Effects of pinacidil, verapamil, and heart rate on afterdepolarizations in the guinea-pig heart in vivo.

Recently, ionic current simulation in the Luo-Rudy model has elucidated putative mechanisms of afterdepolarizations under various experimental conditions. The present study was aimed at gaining insight into the differential mechanism of different types of afterdepolarizations in the guinea-pig heart in vivo. The effects of pharmacological and heart rate perturbations on early (EADs) and delayed (DADs) afterdepolarizations, induced by either digoxin, CsCl, or BayK 8644 were studied, using mid-myocardial left ventricular monophasic action potential (MAP) recordings. Digoxin insignificantly shortened sinus cycle length (SCL) and CsCl and BayK 8644 differentially prolonged SCL and MAP duration. Digoxin induced phase 3-EADs and DADs and CsCl or BayK 8644 induced phase 2- and phase 3-EADs. Pinacidil shortened MAP duration, suppressed almost all the phase 2-EADs and some of the phase 3-EADs, but not the DADs. In a few cases, DADs were manifested following the abolishment of phase 2-EADs by pinacidil, but this phenomenon did not occur in the presence of hexamethonium. Verapamil prolonged SCL, did not significantly affect phase 2-EADs, but suppressed almost all of the DADs, including those which appeared after pinacidil, and all but one of the phase 3-EADs. The effects of pinacidil and verapamil were independent of the mode of afterdepolarization induction. A pacing-induced heart rate increase, which shortened MAP duration, and vagal stimulation, which prolonged MAP duration, attenuated and enhanced phase 2-EADs, respectively. The amplitude of phase 3-EADs was inversely related to the heart rate.

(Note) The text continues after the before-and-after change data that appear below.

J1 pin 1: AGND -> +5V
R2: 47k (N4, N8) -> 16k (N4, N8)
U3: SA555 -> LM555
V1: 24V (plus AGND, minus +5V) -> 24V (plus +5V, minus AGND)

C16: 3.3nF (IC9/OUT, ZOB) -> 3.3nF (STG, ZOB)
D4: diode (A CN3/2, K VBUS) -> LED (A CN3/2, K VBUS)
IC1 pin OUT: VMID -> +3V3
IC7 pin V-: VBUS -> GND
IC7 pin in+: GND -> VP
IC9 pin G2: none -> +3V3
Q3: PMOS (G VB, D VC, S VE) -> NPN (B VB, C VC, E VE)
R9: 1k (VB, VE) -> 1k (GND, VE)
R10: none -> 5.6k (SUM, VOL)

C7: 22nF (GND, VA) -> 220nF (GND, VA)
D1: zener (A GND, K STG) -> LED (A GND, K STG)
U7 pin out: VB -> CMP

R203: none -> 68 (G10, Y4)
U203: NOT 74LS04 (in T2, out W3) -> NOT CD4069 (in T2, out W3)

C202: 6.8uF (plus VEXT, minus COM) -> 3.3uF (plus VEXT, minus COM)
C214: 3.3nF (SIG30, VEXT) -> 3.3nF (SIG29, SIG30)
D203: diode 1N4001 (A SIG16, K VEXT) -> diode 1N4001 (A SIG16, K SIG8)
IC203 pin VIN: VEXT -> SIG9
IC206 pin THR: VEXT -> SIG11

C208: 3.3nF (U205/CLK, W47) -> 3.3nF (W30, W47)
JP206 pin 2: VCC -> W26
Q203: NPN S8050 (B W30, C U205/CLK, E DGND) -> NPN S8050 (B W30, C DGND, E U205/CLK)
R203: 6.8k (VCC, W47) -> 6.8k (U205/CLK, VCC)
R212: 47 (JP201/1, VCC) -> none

These data, taken together, are consistent with those obtained previously by others in a computer model and recent observations on CsCl-induced EADs in the guinea-pig Purkinje fibers in vitro which have indicated that the mechanism of phase 2-EADs is different from that of DADs and that late phase 3-EADs generated under conditions of Ca2+ overload and DADs share similar properties.